Medicare systems contain extensive personally identifiable information on beneficiaries. As established by the Privacy Act and the Health Insurance Portability and Accountability Act (HIPAA), beneficiaries have a right to expect that their data will not be seen by individuals or entities that do not have a need to know that information for billing or payment purposes. Acceptable uses of beneficiary data, such as for claims processing, are periodically published in the Federal Register.

Electronic Data Interchange (EDI) cannot occur unless providers and their agents such as billing services and clearinghouses are given some level of access to Medicare Systems, but the information which they submit to or obtain from Medicare systems, and the purposes for which they may use that data are limited to protect beneficiaries. Each provider must complete an EDI Enrollment form prior to starting to exchange any EDI transactions either directly with Medicare or through a billing service or clearinghouse.

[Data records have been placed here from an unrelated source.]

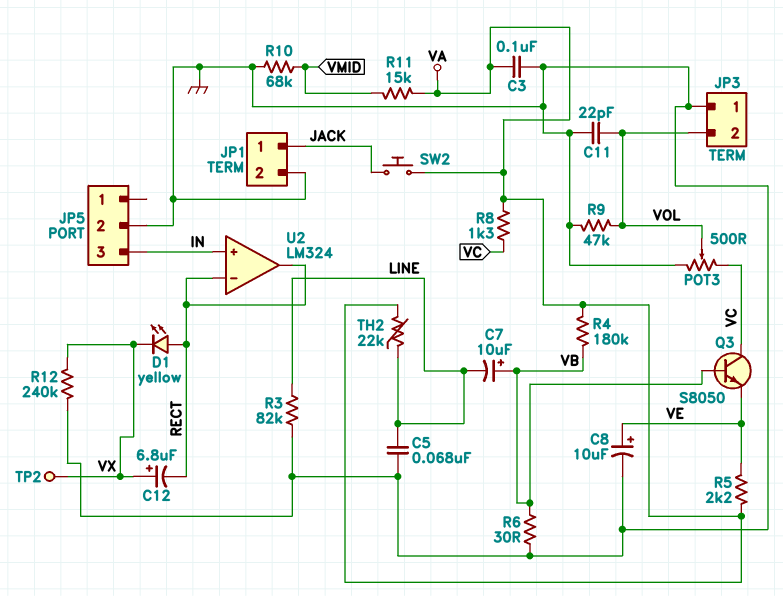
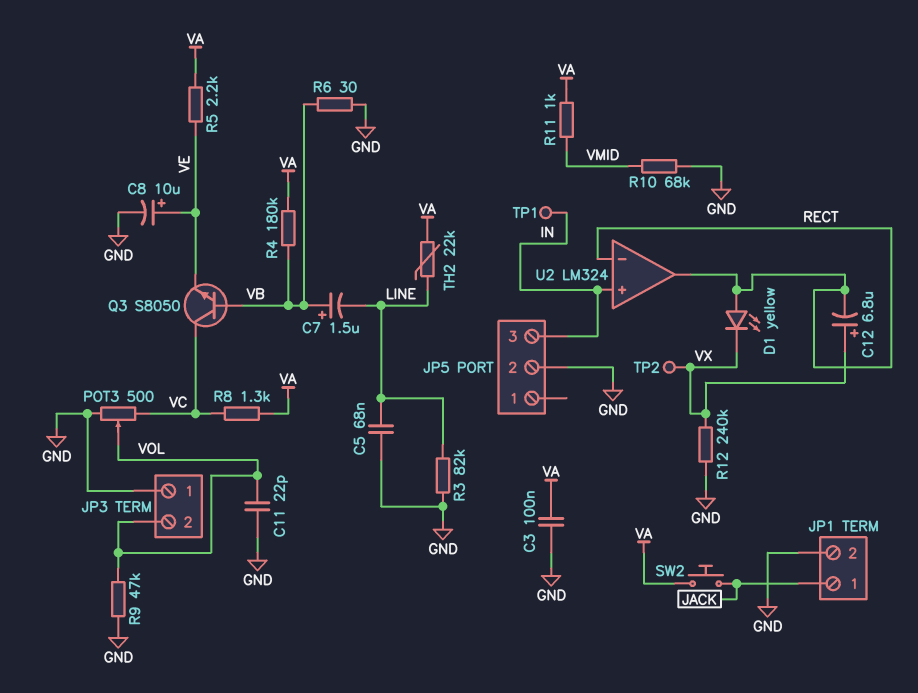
C7: 10uF (plus VB, minus LINE) -> 1.5uF (plus VB, minus LINE)
R11: 15k (VA, VMID) -> 1k (VA, VMID)
TP1: none -> test point (IN)

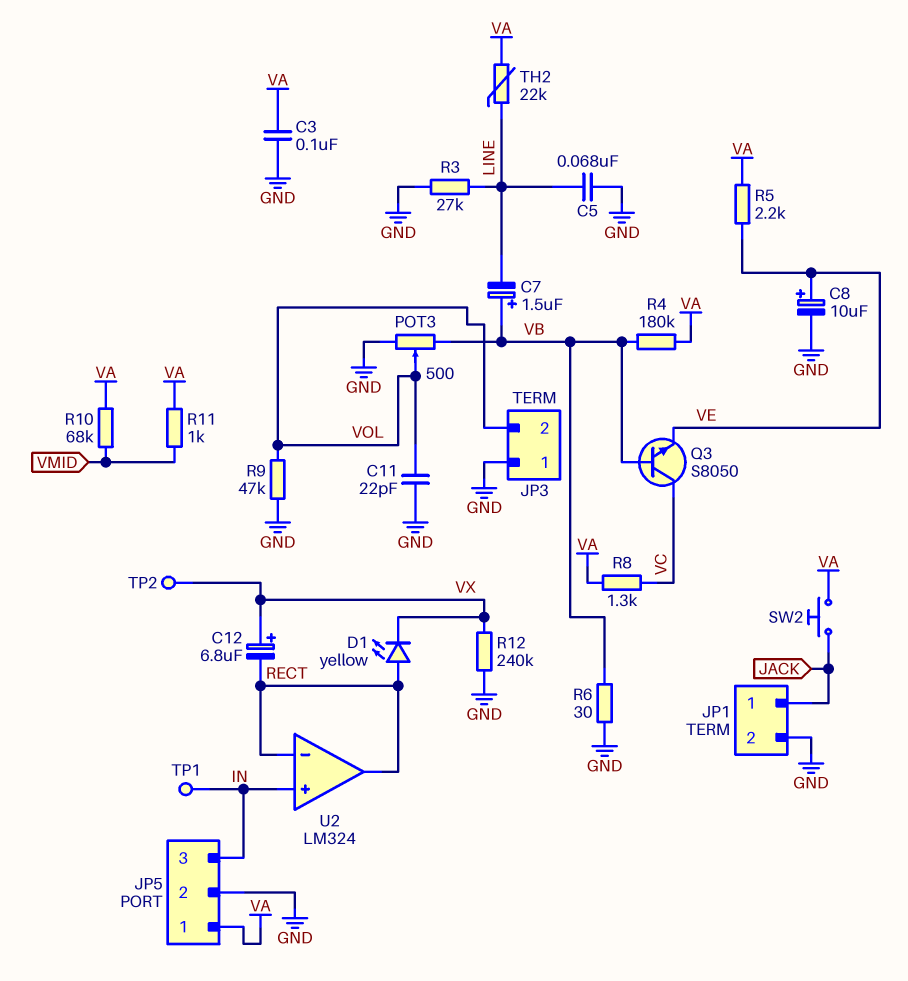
JP5 pin 1: none -> VA
POT3: 500 (GND, VC, wiper VOL) -> 500 (GND, VB, wiper VOL)
R3: 82k (GND, LINE) -> 27k (GND, LINE)
R10: 68k (GND, VMID) -> 68k (VA, VMID)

In that agreement, the provider agrees to accept responsibility for safeguarding of beneficiary data and to assure that billing services or clearinghouses whom they may engage to assist with transmission of beneficiary data in turn sign an agreement to also meet the same security and privacy requirements that are binding on the provider as required by CMS and HIPAA.

As part of their EDI Enrollment, each provider must also submit a written notice to their carrier, durable medical equipment regional carrier (DMERC) or fiscal intermediary (FI) specifying which transactions a billing service or clearinghouse is authorized to submit or receive on behalf of the provider, and must notify that same Medicare contractor whenever there is a change in that authorization or representation.